A notion which Tagovailoa is on board with: “Just got to keep chopping the wood.”
Tagovailoa’s run is all the more impressive when taking a deeper look at how he reached the numbers through eight games for him and 10 for the Dolphins: completing 71 percent of passes for 2,265 yards, 18 touchdowns and three interceptions.
His league-leading 118.4 passer rating is amplified by his success passing on third downs (149.8). He also has been getting it done in the fourth quarter and in the red zone, leading the NFL with ratings of 123.2 and 118.8 in those categories, respectively.
And here’s perhaps the most impressive stat: Tagovailoa leads the league in yards per attempt (9.1), an area where he has been much maligned for having an inability to drive the ball down the field.

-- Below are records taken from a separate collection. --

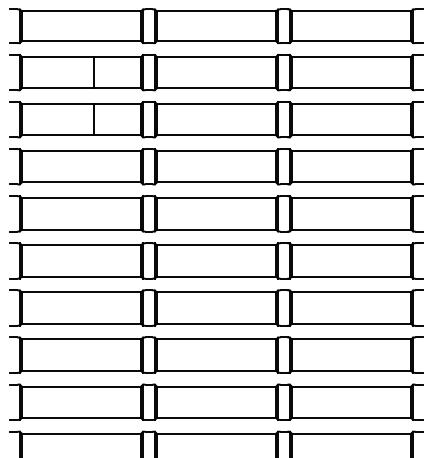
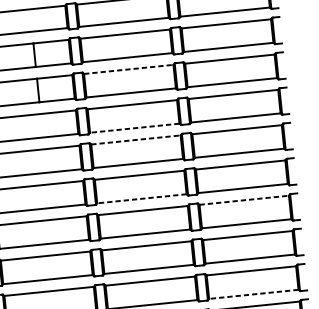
line: (216, 103) -> (128, 69), solid -> dashed
line: (216, 182) -> (134, 128), solid -> dashed
line: (216, 198) -> (135, 140), solid -> dashed
line: (216, 276) -> (141, 198), solid -> dashed
line: (351, 292) -> (244, 200), solid -> dashed
line: (351, 417) -> (253, 294), solid -> dashed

Now, that doesn’t mean he’s taking the top off a defense all the time. A lot of those yards are being created by the deep threat that Hill and Waddle possess while allowing them to sit in the middle of the field or clear coverage for other targets.
It’s not all wide-open receivers Tagovailoa is connecting with, however, as much as the combination of McDaniel’s offense of Hill and Waddle creating space allows for it. Late in the first half Sunday, Tagovailoa had to make back-to-back contested throws. One was a short out to Waddle to convert a third down that has to be on the money with zip or it’s a pick-six the other way. The other was the perfectly placed ball to the back of the end zone for Trent Sherfield to make a toe-tapping touchdown grab.
If there’s one area to critique, there were instances in both the Lions and Bears games where he has a long touchdown if he hits Hill or Waddle in stride deep. The one to Hill in Detroit was still good for a completion as Hill came back to catch the ball over a defender, and a key late third down that could’ve ended the game in Chicago was missed when he underthrew Waddle.
Then, of course, there is the difference in competition that is coming up. Doing it against the Lions, Bears and Browns is one thing. A bigger test awaits next month to see if he can achieve similar success against some of the NFL’s top teams on the road.